Their long-range shooting slump reached five games Thursday night as Eastern lost its first Big Sky home game of the season, 73-61 to North Dakota.
The Eagles were 6 of 22 from beyond the 3-point line, but two of those makes came after the game was already decided by a late flurry of North Dakota fastbreaks that broke open a tight game.
In their last five games – four of them losses – the Eagles are 29 for 99 (29.2 percent) from 3-point range.
“We got some good looks, but they didn’t go down,” coach Jim Hayford said after the Eagles fell to 3-6 in the conference and 8-12 overall despite a defensive effort that Hayford said was “good enough to win it.”
Indeed, the Eagles held UND (9-10, 6-3) to 5 for 20 from long range and 26 for 57 overall, but were undone on the offensive end.
While the outside shots wouldn’t fall, UND made Eastern forward Venky Jois work hard for every one of his team-high 15 points, which came on 7-for-16 shooting.
“I think it was maybe they got a way with a couple of fouls, but 90 percent of it is just on me,” Jois said. “At times I was thinking it was going to be a foul, so I left it up there.”
Meanwhile, conference scoring leader Tyler Harvey of EWU was 3 for 12 from the field and just 1 for 8 from long range.
“Tyler’s in a bit of a struggle - he’s a marked man right now,” Hayford said.
Despite all that, it was Harvey’s 3-pointer that gave the Eagles a 45-44 lead with 12:30 left in the game. North Dakota answered with a pair of buckets and what followed was nearly three minutes of frustration for both teams.
Neither team scored until the 8:38 mark, when Jois committed one of 14 Eastern turnovers, and UND converted at the other end with a layup by Josh Huff.

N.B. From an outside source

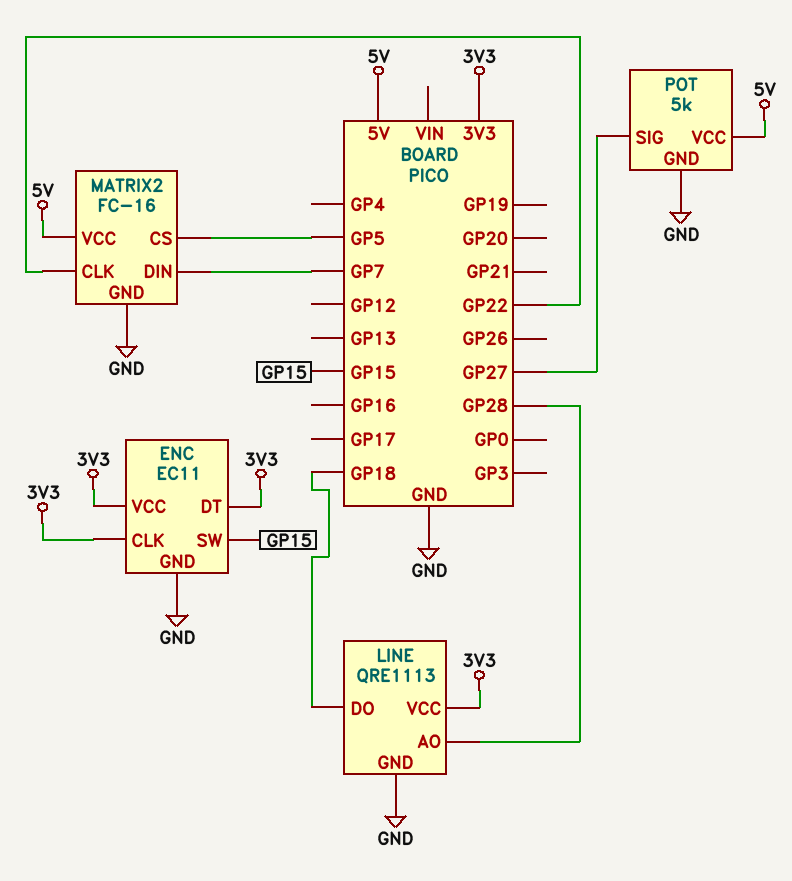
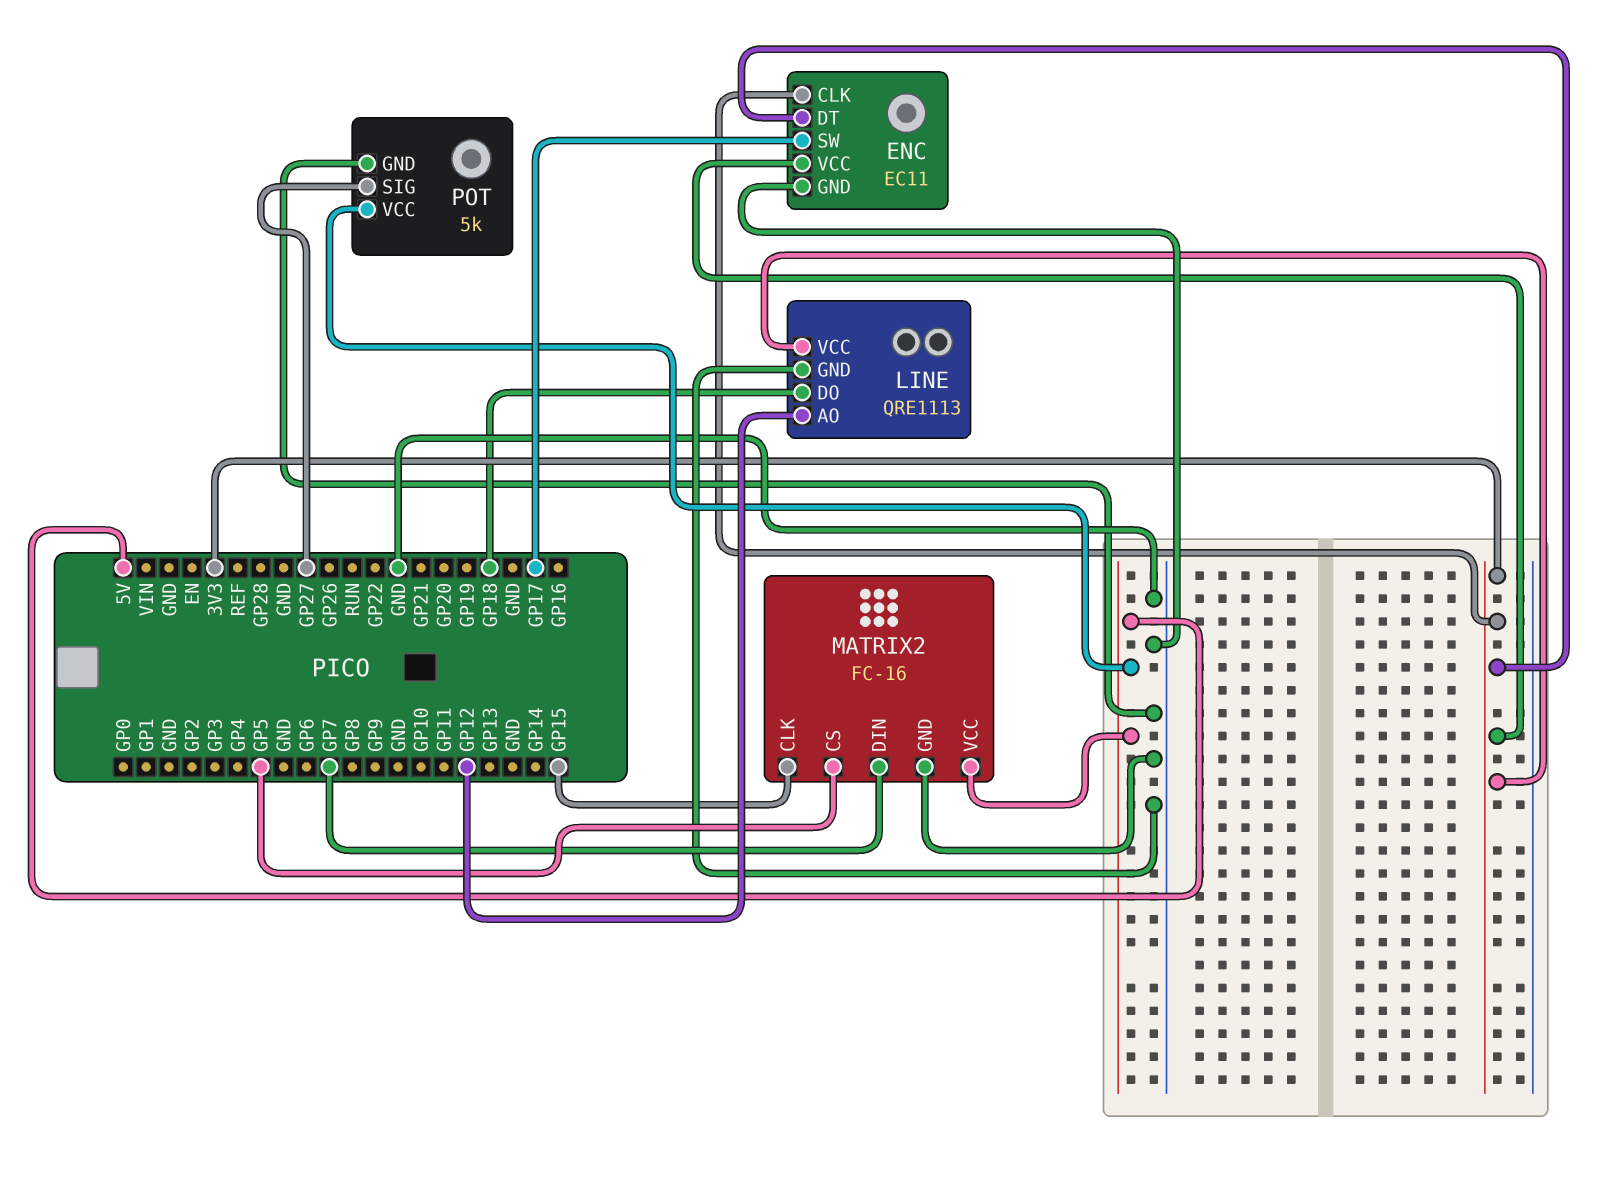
ENC pin SW: GP15 -> GP17
LINE pin AO: GP28 -> GP12
MATRIX2 pin CLK: GP22 -> GP15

At that point the game literally got out of hand for the Eagles, who gave up 18 fastbreak points while scoring none. Eastern also went almost 6 minutes without scoring. By the time Martin Seiferth converted a layin with 6:39 left, the Eagles were trailing 54-45.
“Instead of us playing in a grind-it-out, one-possession game in four minutes, we had those empty trips where they scored on the other end,” Hayford said.
“That is how they got separation, and that is how this close game turned into a 10-point loss.”
North Dakota’s game-closing 19-4 run was one of several for the winners, who trailed 7-2 early in the game, but pulled into a 15-15 tie midway through an offensively challenged first half.
UND fashioned another run late before intermission, turning a two-point lead into a 37-31 advantage at halftime.
“I think we need to come out and fight the whole game,” said Eagles point guard Drew Brandon, who finished with 9 points and a game-high 11 rebounds.
“We know this is a game of runs, but we need to learn how to weather their runs, and I need to do a better job of controlling the game at times.”
Next up: Northern Colorado, which fell out of first place after an 80-57 drubbing at Portland State Thursday.